Once we submit the School Registration Form, how long does it take for UC to approve our school and establish our course list?

It takes about three to four weeks for the High School Articulation unit to assess and verify the information provided on your School Registration Form and to set up an "a-g" course list. Depending on the time of year and volume of new schools, this may take longer. When a course list has been established, you will receive an e-mail notification with instructions on how to create login credentials for the A-G Course Management Portal to begin submitting courses for "a-g" approval.

We are a middle school and heard that students can earn “a-g” credit for our math and language other than English courses. Does our school need to have a UC course list?

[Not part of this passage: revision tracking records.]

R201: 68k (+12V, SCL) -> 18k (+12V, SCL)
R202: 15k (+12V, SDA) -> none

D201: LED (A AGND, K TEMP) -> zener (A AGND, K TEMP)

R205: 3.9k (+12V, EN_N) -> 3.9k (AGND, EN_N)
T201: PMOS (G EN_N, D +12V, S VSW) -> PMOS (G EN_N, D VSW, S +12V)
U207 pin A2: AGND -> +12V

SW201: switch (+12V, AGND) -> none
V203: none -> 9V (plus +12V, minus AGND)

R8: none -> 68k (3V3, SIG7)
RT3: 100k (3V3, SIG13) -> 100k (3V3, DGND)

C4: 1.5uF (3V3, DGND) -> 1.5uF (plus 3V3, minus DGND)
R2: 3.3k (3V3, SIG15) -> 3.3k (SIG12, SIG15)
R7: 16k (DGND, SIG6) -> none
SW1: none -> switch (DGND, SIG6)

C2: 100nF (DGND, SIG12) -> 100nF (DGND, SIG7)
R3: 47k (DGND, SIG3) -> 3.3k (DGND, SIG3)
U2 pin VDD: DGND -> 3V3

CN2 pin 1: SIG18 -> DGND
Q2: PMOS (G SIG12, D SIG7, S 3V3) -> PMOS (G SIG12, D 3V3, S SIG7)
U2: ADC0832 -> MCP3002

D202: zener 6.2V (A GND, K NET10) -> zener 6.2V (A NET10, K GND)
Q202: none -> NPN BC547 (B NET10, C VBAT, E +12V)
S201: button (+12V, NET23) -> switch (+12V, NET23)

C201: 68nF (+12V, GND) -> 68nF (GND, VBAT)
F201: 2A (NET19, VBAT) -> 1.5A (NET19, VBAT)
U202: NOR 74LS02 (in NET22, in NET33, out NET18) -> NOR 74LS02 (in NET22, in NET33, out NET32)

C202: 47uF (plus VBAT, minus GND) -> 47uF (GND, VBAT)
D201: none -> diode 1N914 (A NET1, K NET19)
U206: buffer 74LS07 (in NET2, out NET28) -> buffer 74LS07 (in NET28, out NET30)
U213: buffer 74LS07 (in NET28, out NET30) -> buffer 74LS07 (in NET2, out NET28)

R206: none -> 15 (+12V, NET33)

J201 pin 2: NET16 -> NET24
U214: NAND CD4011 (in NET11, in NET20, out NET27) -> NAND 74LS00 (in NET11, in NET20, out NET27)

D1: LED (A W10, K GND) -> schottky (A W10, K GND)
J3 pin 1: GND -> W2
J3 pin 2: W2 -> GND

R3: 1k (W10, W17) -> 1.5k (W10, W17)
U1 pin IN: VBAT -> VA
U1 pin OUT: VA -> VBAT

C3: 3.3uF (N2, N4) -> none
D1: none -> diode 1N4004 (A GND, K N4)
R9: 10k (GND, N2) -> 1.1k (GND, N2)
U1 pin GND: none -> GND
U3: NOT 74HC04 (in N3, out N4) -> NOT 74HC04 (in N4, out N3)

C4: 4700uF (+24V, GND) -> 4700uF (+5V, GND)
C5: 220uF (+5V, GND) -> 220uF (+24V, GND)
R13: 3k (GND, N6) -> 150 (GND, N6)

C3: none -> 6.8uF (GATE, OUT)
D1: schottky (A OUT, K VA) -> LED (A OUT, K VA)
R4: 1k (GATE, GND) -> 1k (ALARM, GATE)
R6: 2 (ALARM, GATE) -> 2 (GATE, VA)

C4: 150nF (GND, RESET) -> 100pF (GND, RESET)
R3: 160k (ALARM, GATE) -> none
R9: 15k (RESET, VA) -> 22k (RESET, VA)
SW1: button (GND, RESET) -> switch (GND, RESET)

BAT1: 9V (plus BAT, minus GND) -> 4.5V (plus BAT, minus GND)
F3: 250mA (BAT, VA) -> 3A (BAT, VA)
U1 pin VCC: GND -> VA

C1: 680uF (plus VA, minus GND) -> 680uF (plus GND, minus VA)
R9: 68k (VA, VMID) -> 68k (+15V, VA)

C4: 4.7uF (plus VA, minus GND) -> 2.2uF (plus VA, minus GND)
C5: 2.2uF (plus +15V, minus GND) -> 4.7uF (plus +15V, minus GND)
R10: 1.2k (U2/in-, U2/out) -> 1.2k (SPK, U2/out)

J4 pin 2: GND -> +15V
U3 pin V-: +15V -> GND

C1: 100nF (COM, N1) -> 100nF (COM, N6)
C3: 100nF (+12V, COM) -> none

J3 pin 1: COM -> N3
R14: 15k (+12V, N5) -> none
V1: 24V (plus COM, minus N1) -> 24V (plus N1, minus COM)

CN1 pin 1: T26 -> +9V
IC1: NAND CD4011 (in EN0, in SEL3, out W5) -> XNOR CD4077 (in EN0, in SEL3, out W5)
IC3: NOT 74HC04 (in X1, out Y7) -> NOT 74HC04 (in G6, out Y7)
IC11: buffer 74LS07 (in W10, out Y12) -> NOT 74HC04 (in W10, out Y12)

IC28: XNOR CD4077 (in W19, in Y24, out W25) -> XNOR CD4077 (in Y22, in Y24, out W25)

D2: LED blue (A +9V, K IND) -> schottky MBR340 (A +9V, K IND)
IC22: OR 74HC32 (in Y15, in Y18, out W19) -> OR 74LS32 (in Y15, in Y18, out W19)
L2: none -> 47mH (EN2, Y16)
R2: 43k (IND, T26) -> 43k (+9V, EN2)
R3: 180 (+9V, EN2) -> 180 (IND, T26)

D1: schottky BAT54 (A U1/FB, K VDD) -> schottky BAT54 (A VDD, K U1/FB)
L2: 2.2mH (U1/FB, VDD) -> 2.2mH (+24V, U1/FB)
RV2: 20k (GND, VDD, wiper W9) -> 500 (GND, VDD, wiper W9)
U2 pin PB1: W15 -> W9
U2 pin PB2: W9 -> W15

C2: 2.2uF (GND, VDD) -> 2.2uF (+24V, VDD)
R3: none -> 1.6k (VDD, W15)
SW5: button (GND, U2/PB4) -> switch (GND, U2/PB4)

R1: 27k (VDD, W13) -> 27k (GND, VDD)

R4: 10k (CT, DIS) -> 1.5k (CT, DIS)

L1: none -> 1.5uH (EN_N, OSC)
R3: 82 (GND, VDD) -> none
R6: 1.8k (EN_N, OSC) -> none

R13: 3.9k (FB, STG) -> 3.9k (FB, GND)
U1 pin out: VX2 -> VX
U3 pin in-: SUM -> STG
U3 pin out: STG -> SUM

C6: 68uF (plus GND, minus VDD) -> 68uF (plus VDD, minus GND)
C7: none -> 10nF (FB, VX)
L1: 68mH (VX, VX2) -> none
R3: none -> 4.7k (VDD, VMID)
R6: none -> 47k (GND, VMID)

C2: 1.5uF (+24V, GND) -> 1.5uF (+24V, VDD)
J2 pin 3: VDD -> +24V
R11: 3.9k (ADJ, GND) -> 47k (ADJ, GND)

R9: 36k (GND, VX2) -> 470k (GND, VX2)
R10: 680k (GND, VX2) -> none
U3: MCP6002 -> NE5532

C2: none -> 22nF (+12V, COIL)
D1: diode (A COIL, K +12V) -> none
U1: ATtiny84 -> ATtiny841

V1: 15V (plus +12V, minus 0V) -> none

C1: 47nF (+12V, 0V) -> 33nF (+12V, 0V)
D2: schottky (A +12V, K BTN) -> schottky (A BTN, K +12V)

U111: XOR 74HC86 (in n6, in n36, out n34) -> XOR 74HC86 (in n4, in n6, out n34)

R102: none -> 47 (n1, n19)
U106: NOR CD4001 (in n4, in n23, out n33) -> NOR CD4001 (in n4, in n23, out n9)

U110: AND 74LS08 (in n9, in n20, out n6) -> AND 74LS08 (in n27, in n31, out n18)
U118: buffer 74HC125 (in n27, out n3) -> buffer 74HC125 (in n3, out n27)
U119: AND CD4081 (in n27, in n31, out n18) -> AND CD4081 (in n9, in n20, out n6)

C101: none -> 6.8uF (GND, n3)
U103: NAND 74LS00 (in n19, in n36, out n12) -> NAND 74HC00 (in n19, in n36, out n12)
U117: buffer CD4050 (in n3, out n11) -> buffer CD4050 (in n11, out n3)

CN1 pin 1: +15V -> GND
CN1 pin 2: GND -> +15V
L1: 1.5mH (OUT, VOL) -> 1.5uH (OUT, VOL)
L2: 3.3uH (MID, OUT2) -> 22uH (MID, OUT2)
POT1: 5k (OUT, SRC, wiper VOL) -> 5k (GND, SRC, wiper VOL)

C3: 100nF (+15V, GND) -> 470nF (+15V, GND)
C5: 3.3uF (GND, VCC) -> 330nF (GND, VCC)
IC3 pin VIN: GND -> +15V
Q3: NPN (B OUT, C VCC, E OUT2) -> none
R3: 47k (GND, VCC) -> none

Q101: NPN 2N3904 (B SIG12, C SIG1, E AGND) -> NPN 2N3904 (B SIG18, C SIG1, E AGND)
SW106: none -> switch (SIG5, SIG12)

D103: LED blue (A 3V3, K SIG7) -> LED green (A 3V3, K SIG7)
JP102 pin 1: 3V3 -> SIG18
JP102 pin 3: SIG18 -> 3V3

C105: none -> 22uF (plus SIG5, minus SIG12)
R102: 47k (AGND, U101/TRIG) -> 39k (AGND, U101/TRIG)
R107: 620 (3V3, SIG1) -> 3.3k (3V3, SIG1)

Although students can use courses in mathematics and languages other than English completed in the seventh and eighth grades with grades of C or better toward satisfying the subject requirements, the middle school does not need its own “a-g” course list. Course lists are established only for accredited, diploma-granting, California high schools.

How does UC differentiate between an independent study school and an online school? Is there a different process for these schools to establish an “a-g” course list?

UC defines a nonclassroom-based / independent study school as public, charter or private high school in which at least half of the students receive 80 percent of their instruction off campus. An institution is considered an online school when all, or most, courses are offered through Internet-based methods, with time and/or distance separating the teacher and learner. Online schools must meet the University’s institutional requirements to establish an “a-g” course list while all other nonclassroom-based schools will abide by the independent study school policy.

Our comprehensive (classroom-based) high school is starting an independent study program for a small, select group of students. Do we need to comply with the University’s independent study policy? Will UC require us to submit new course descriptions for our independent study courses?

The University's nonclassroom-based / independent study school policy only applies to schools in which at least half of the students receive 80 percent of their instruction off campus. In this scenario, more than half of the students are still receiving their instruction on campus, so the comprehensive high school is not required to comply with the institutional requirements for nonclassroom-based schools. However, UC encourages these schools to use this criteria as a guide when designing their independent study program.

New course descriptions are not required for independent study courses if the school is only modifying the delivery method of their "a-g" courses and not changing the content. If the school will be using additional transcript abbreviations to track those students taking “a-g” courses through the independent study program, please be sure that these additional transcript titles are added to the “a-g” course list.